促性腺激素释放激素激动剂对子宫内膜异位症不孕患者在位内膜一氧化氮合酶表达的影响

目的探讨一氧化氮合酶(NOS)在子宫内膜异位症(内异症)不孕患者在位子宫内膜(在位内膜)中的表达及促性腺激素释放激素激动剂(GnRHa)对其表达的影响。方法采用免疫组化方法及蛋白印迹方法,对30例Ⅲ～Ⅳ期内异症不孕患者(内异症组)及19例有正常生育史的宫颈原位癌患者(对照组)的在位内膜进行内皮型NOS(eNOS)及诱生型NOS(iNOS)表达的定位及半定量检测,内异症组中18例行GnRHa治疗(治疗组);采用电化学发光法,同时测定患者血清雌二醇及孕酮水平。结果eNOS在子宫内膜的腺上皮、腔上皮及血管内皮细胞中均有表达;iNOS仅在子宫内膜的腺上皮和间质细胞中微弱表达。eNOS在增生期早、中、晚期和分泌期早、中、晚期在位内膜中的相对表达水平,内异症组分别为0.30±0.04,0.40±0.03,0.49±0.03,0.43±0.04,0.55±0.04和0.48±0.03,治疗组分别为0.22±0.03,0.37±0.03,0.45±0.04,0.35±0.05,0.50±0.03和0.41±0.00,对照组分别为0.21±0.03,0.33±0.03,0.45±0.04,0.40±0.03,0.47±0.05和0.41±0.03。在整个月经周期中,内异症组患者在位内膜eNOS相对表达水平持续性高于对照组患者,但仅在增生期早、中期及分泌期中、晚期两组比较,差异有统计学意义(P<0.05);与内异症组比较,治疗组在位内膜eNOS相对表达水平均有所下降,但仅在增生期早期及分泌期早、中期比较,差异有统计学意义(P<0.05)。3组子宫内膜中均未检出iNOS的表达。血清雌二醇或孕酮水平与子宫内膜eNOS表达水平均呈正相关(P<0.01)。结论eNOS在内异症患者在位内膜中的高表达,可能与其发病及其所致的不孕有关,GnRHa治疗可降低内异症患者在位内膜eNOS的表达。

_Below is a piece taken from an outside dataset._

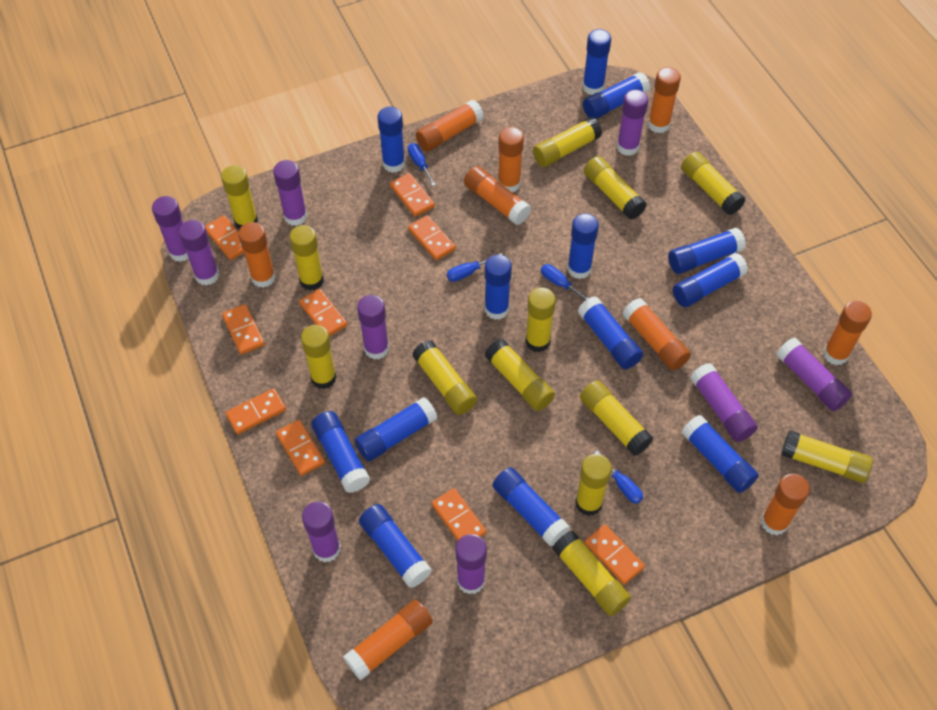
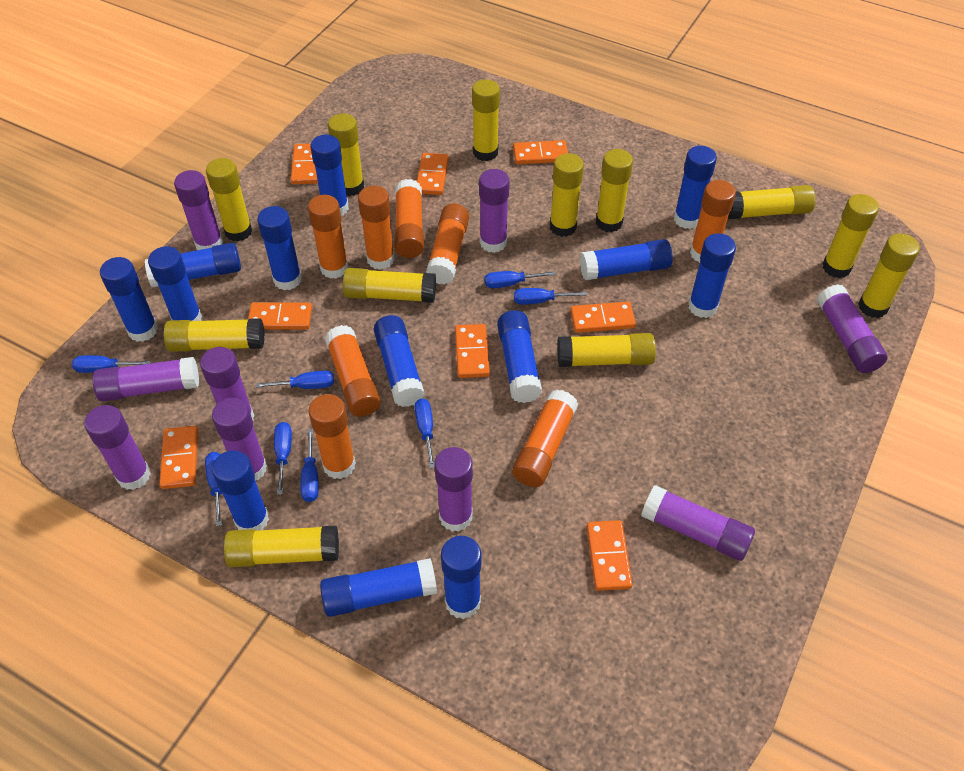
blue screwdriver: 4 -> 8
orange domino: 9 -> 8
orange glue stick: 9 -> 8
yellow glue stick: 13 -> 12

Influences of gonadotropin releasing hormone agonist treatment on nitric oxide synthase expression in women with endometriosis and infertility

OBJECTIVE: To explore the expression of endothelial and inducible nitric oxide synthase (eNOS and iNOS) in the eutopic endometria of patients with endometriosis and infertility, and to detect the effect of gonadotropin releasing hormone agonist (GnRH-a) therapy on their expressions. METHODS: Immunohistochemistry and Western immunoblot assay were used to screen eNOS and iNOS expression in endometria of patients with stage III to IV endometriosis and infertility without (30 cases, endometriosis group) and with GnRH-a treatment (18 cases, treatment group), and of 19 patients with carcinoma in situ of the cervix (control group). Using electrochemiluminescence immunoassay, serum estradiol (E(2)) or progesterone (P) concentrations were assayed. RESULTS: eNOS was localized predominantly to the endometrial glandular epithelium, luminal epithelium, and microvascular endothelium. iNOS staining was light, and it, when present, was predominantly found in glandular epithelium and stromal cells. By Western immunoblot analysis, iNOS was not detected. During the early-, mid-, and late-proliferative phases, and the early-, mid-, and late-secretory phases, endometrial eNOS protein relative levels were 0.30 +/- 0.04, 0.40 +/- 0.03, 0.49 +/- 0.03, 0.43 +/- 0.04, 0.55 +/- 0.04 and 0.48 +/- 0.03 in endometriosis group, 0.22 +/- 0.03, 0.37 +/- 0.03, 0.45 +/- 0.04, 0.35 +/- 0.05, 0.50 +/- 0.03 and 0.41 +/- 0.00 in treatment group, and 0.21 +/- 0.03, 0.33 +/- 0.03, 0.45 +/- 0.04, 0.40 +/- 0.03, 0.47 +/- 0.05 and 0.41 +/- 0.03 in control group, respectively. Eutopic endometria in endometriosis group showed higher levels of eNOS protein than that of the control group, but a significant difference was found only in early-, mid-proliferative phases and mid-, late-secretory phases (P < 0.05). Compared with endometriosis group, endometrial eNOS levels in treatment group were reduced, but a significant difference was found only in early proliferative phase and early-, mid-secretory phases (P < 0.05). A significant positive correlation was found between serum E(2) or P concentrations and endometrial expression of eNOS (P < 0.01). CONCLUSIONS: The higher endometrial expression of eNOS in patients with stage III to IV endometriosis may be related to the pathogenesis of endometriosis and the associated subfertility. The expression of eNOS is markedly reduced by administration of GnRH-a.